Gonadotropin is sometimes abbreviated Gn. The British spelling is gonadotrophin.
The two principal gonadotropins are luteinizing hormone (LH) and follicle stimulating hormone (FSH). Both hormones consist of two peptide chains, an alpha chain and a beta chain, linked by disulfide bonds. LH and FSH share nearly identical alpha chains, while the beta chain provides specificity for receptor interactions.
Gonadotropin receptors are embedded in the surface of the target cell membranes and coupled to the G-protein system. Signals triggered by binding to the receptor are relayed within the cells by the cyclic AMP second messenger system.
Gonadotropins are released under the control of gonadotropin-releasing hormone (GnRH) from the arcuate nucleus and preoptic area of the hypothalamus. The gonads — testes and ovaries — are the primary target organs for LH and FSH. The gonadotropins affect multiple cell types and elicit multiple responses from the target organs. As a simplified generalization, LH stimulates the Leydig cells of the testes and the theca cells of the ovaries to produce testosterone (and indirectly estradiol), while FSH stimulates the spermatogenic tissue of the testes and the granulosa cells of ovarian follicles.

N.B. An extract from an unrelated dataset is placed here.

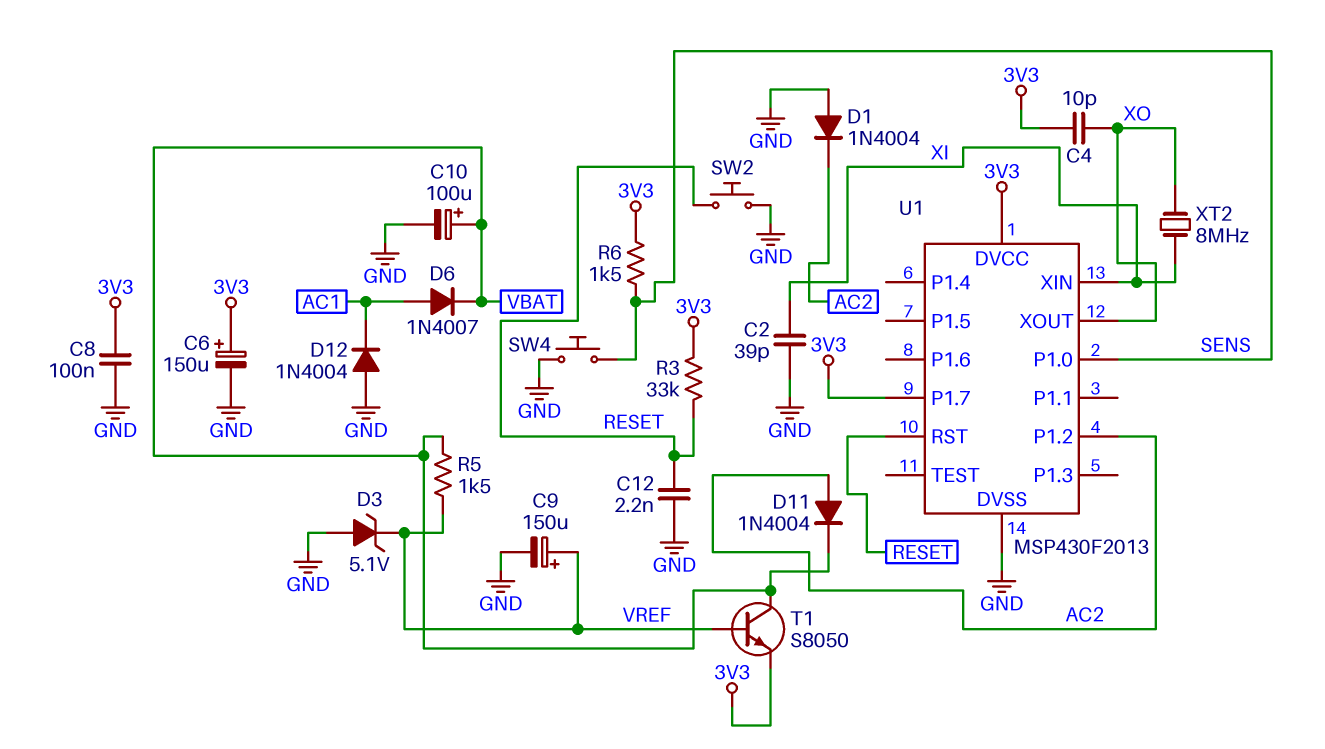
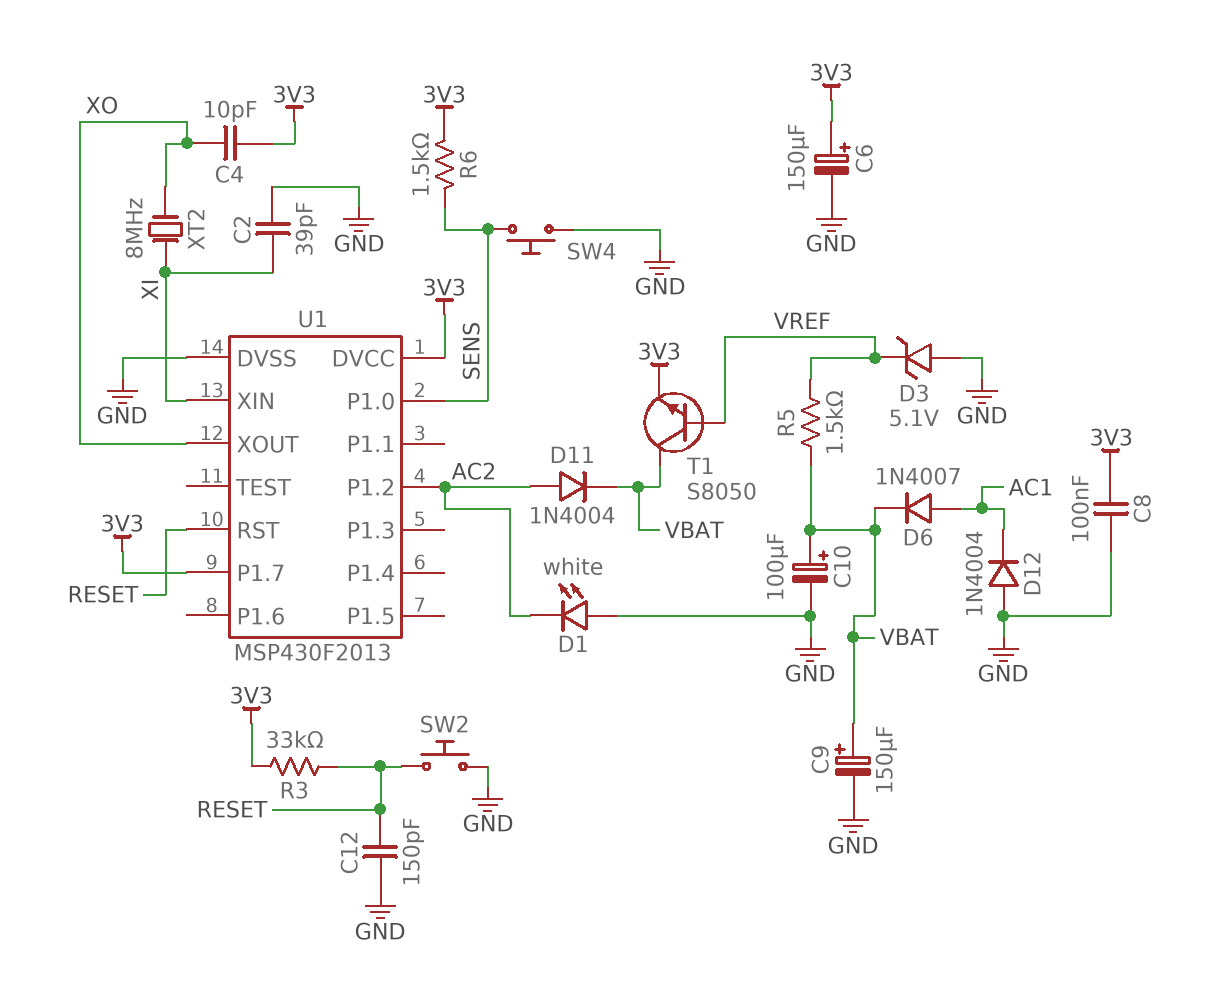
C9: 150uF (plus VREF, minus GND) -> 150uF (plus VBAT, minus GND)
C12: 2.2nF (GND, RESET) -> 150pF (GND, RESET)
D1: diode 1N4004 (A GND, K AC2) -> LED white (A GND, K AC2)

Gonadotropin deficiency due to pituitary disease results in hypogonadism, which can lead to infertility. Treatment include administered gonadotropins, which therefore work as fertility medication. Such can either by produced by extraction and purification from urine or it can be produced by recombinant DNA.
Failure or loss of the gonads usually results in elevated levels of LH and FSH in the blood, since the pituitary gland tries to compensate for the insufficient gonads.